Ulf Richter, Global Product Manager for Belt Conveyor Systems at ABB, said: “This is a new milestone in underground applications for continuous mining. It is the highest drive power ever installed on a conveyor and uses a wide range of features for data acquisition, equipment assessment and process optimisation.

“In piloting this gearless drive application with TAKRAF, we have overcome tremendous technical and logistical challenges due to underground situations, elevation change and capacity requirements.”

ABB liquid-cooled MV voltage-source frequency converters, together with large synchronous motors, deliver a decrease in active and reactive power consumption at the operation. This is highly energy efficient, and without additional network filters, it says.

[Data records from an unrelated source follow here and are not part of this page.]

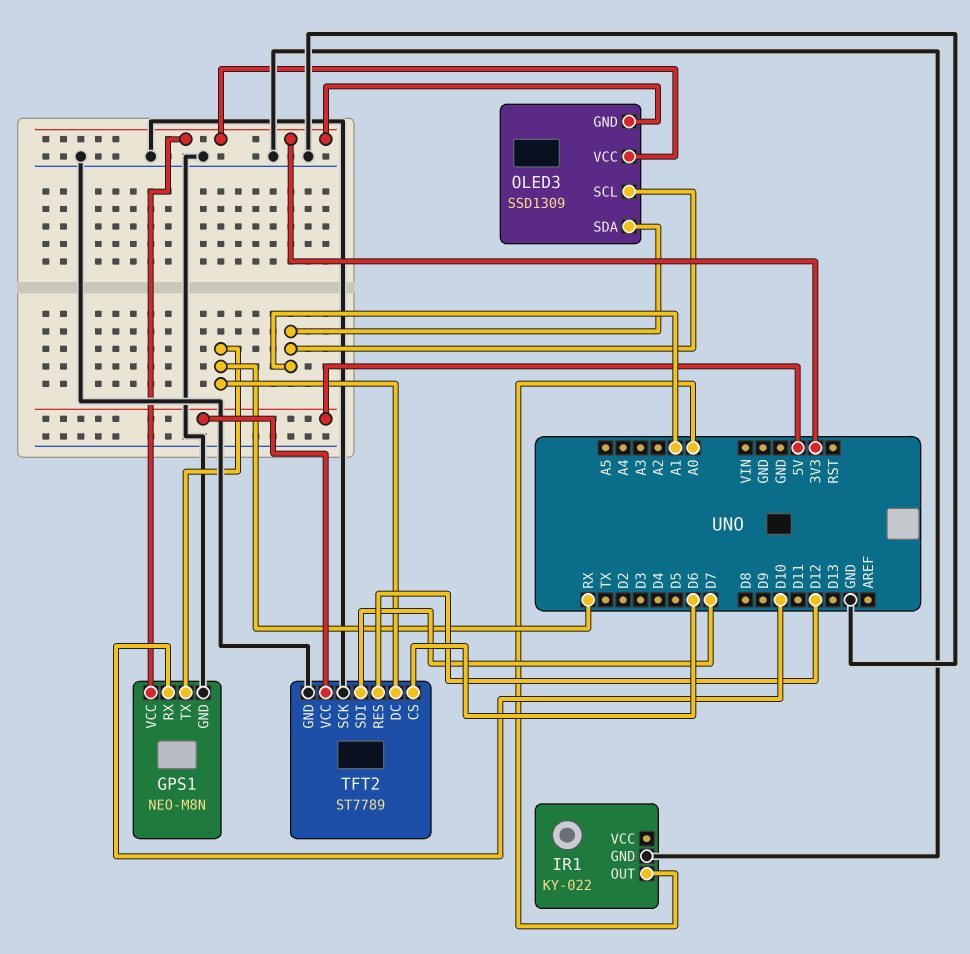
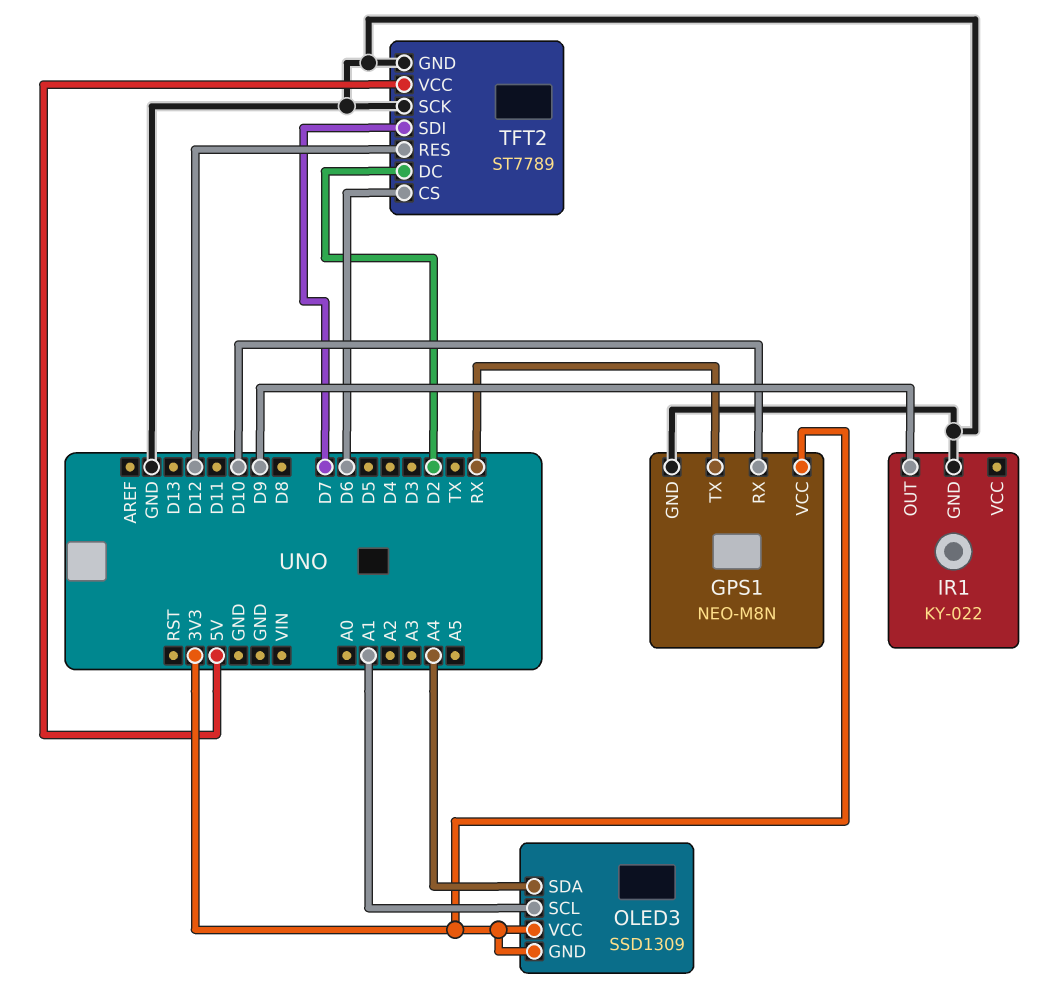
IR1 pin OUT: A0 -> D9
OLED3 pin SDA: A1 -> A4
TFT2 pin DC: RX -> D2

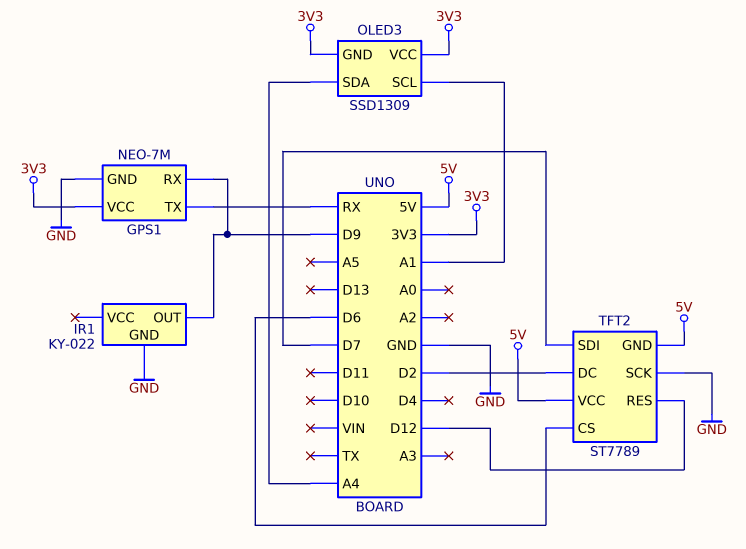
GPS1: NEO-M8N -> NEO-7M
GPS1 pin RX: D10 -> D9
TFT2 pin GND: GND -> 5V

ABB’s Mining Conveyor Control Program ensures smooth belt operation and safe synchronisation between high power motors and high power hydraulic brakes, necessary for secure operation of steep uphill conveyors. The drive systems also work without mechanic backstops, ABB said.

A novel embedding concept, developed jointly by TAKRAF and ABB, enables straightforward installation and alignment of the GCD motors, saving installation time and longer deployment of maintenance teams. This was considered a major benefit compared with existing GCDs in cantilevered construction, ABB said. The concept also meant motors were 100% factory assembled and tested. They can also be mechanically disconnected from the drive pulley quickly so operations can continue if drive failure occurs. The total installed drive power for the entire system, including multiple feeder conveyors, totals 58 MW, of which there are 11 x 5 MW gearless synchronous motors.

ABB has also installed ABB Ability™ Ventilation Optimizer at Chuquicamata reducing carbon emissions and providing clean air to workers in line with the strict health, safety and environment requirements.